In view of the reports emanating from France about a possible chance of discussions between America and the North Vietnamese about Vietnam, and as there has been a great escalation of the war, will my right hon. Friend give us an assurance that we shall have an early debate on the question of Vietnam?

Mr. Crossman

I do not think that I can add anything to what I said last Thursday on the subject of priority debates. We now recognise that there is more than one subject that we want to debate. Vietnam is certainly one, but I can go no further than I did last week.

Mr. Boston

Will my right hon. Friend say when we shall have a state ment about the form of the inquiry into the third London Airport? There is a need for an early statement about when it will be set up and start taking evidence, so that people in the areas concerned will know exactly what the position is.

Mr. Crossman

I cannot make any statement about that this week, nor would I expect it to be in next week's business statement.

Mr.
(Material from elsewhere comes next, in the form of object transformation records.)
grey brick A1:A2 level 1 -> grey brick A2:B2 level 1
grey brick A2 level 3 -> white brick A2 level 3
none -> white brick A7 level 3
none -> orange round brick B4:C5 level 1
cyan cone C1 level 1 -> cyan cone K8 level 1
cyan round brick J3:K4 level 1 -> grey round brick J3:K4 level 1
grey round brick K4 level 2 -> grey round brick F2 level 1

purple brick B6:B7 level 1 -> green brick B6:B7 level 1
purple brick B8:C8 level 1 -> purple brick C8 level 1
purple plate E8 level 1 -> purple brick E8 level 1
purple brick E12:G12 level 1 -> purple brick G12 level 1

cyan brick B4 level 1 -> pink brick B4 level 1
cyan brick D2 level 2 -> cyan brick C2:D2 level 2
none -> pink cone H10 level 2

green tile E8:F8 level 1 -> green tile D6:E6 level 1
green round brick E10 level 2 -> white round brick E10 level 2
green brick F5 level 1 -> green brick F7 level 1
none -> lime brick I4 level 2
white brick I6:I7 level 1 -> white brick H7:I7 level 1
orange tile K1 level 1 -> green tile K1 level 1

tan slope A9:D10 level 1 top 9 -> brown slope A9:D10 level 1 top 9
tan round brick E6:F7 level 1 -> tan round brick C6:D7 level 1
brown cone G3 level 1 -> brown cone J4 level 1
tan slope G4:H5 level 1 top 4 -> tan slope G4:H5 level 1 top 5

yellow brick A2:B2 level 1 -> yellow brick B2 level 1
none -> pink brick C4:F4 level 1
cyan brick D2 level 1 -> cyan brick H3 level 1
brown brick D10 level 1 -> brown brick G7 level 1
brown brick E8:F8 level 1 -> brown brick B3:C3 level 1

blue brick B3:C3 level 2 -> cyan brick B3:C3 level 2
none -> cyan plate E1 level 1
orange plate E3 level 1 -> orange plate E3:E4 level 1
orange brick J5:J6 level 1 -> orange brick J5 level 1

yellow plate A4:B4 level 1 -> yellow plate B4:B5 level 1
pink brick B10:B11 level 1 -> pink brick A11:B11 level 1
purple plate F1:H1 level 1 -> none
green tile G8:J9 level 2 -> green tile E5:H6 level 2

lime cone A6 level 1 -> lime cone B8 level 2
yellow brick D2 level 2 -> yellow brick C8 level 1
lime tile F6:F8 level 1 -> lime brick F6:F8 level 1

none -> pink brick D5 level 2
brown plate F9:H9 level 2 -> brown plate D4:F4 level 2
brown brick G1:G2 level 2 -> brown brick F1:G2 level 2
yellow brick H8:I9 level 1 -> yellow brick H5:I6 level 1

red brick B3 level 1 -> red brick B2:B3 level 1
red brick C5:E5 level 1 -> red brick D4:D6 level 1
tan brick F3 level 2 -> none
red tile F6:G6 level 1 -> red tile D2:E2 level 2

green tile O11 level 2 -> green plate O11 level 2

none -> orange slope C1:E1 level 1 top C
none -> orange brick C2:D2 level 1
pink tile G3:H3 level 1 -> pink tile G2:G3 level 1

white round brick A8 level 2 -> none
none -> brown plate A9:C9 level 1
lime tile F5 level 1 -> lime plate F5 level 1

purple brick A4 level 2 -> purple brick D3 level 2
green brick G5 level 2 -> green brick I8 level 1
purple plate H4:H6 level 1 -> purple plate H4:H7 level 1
Russell Johnston

Can the Leader of the House explain why it always seems possible to find time for urgent matters like the Wilson Report but it is never possible to find time for the pressing question of the reform of Parliament in Scotland and Wales?

Mr. Crossman

If I remember rightly, we had a most illuminating Liberal Ten-minute Rule Bill last week—a whole 10 minutes devoted to the subject.

Mr. Maxwell-Hyslop

Since we are due to have a statement by the Minister of Agriculture, Fisheries and Food on Monday on the future of the ban on meat from countries where foot-and-mouth disease is endemic, and on Wednesday we are due to have the Annual Price Review, can the Leader of the House tell us when both those matters will be debated? Both will require to be debated urgently.

Mr. Crossman

We had better confine ourselves to the busines of next week. The hon. Gentleman is correct to say that the Price Review statement will come on Wednesday and the foot-and-mouth disease statement on Monday. We had better hear them first and then we can discuss what to do about them.